アロノビッチ氏が検証した写真 アロノビッチ氏が検証した写真

 最近、あるブラジル人の許し難い所業が世界的に話題になっている。その人物の名は、エドゥアルド・マルティンス。32歳のモデルばりのイケメンのブラジル人で、不幸なことに、若くして患った白血病で闘病生活を送ったこともある。生きがいは、サーフィンで、自身のインスタグラムのアカウントにも、鍛え上げられたマッチョな体で海に出る写真をアップしている。(山田敏弘)

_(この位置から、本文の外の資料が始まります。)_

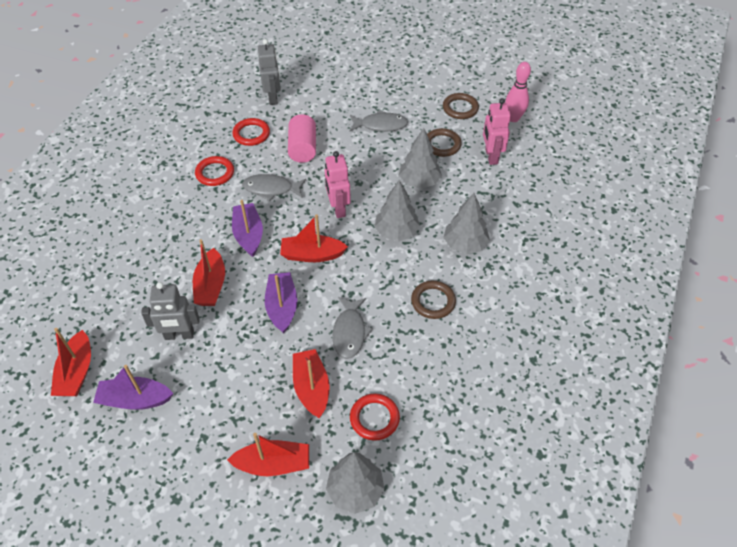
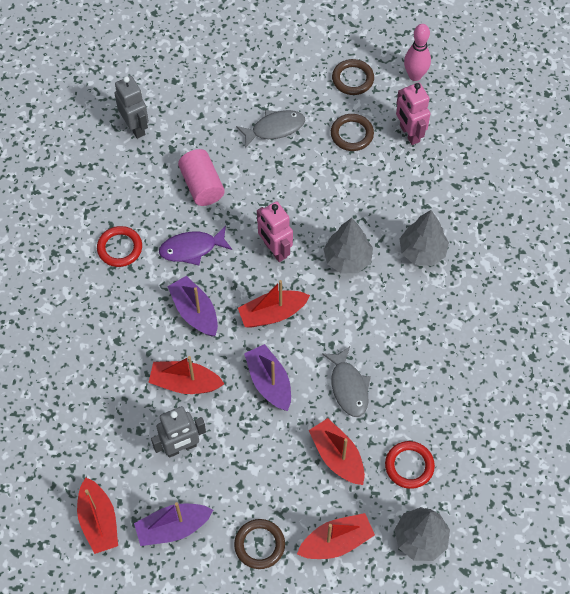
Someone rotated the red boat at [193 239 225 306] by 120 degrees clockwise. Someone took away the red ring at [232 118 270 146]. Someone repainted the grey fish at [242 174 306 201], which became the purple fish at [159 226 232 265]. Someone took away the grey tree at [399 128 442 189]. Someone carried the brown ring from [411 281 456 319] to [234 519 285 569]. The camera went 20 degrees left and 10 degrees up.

 そして職業は、大手メディアに写真を掲載する「戦場フォトグラファー」。紛争地の現場に足を運び、戦争の現実、巻き込まれた無実の市民たちの姿を切り取り、命の危険と隣り合わせの生活を送りながら、仕事を済ませるとカメラをサーフボードに持ち替えて、海に出る--。

 これだけを見ると、映画の主人公にでもなりそうなかっこよすぎる人物だと思えるが、実はこれらは全てうそだった。名前から職業まで全て捏造だったのである。もちろん、アップされていた顔写真もネットで拾ってきたもので、彼がメディアに提供していた写真も他から盗んで手を加えたものだった。

 このニュースは、米ニューヨーク・タイムズ、ウォール・ストリート・ジャーナル、仏ルモンド、英テレグラフ、さらに英BBC(ブラジル版)といった名だたる大手メディアがこの「ニセ戦場カメラマン」の写真を掲載していたことで、見事に詐欺師にだまされたケースとして大きく報じられた。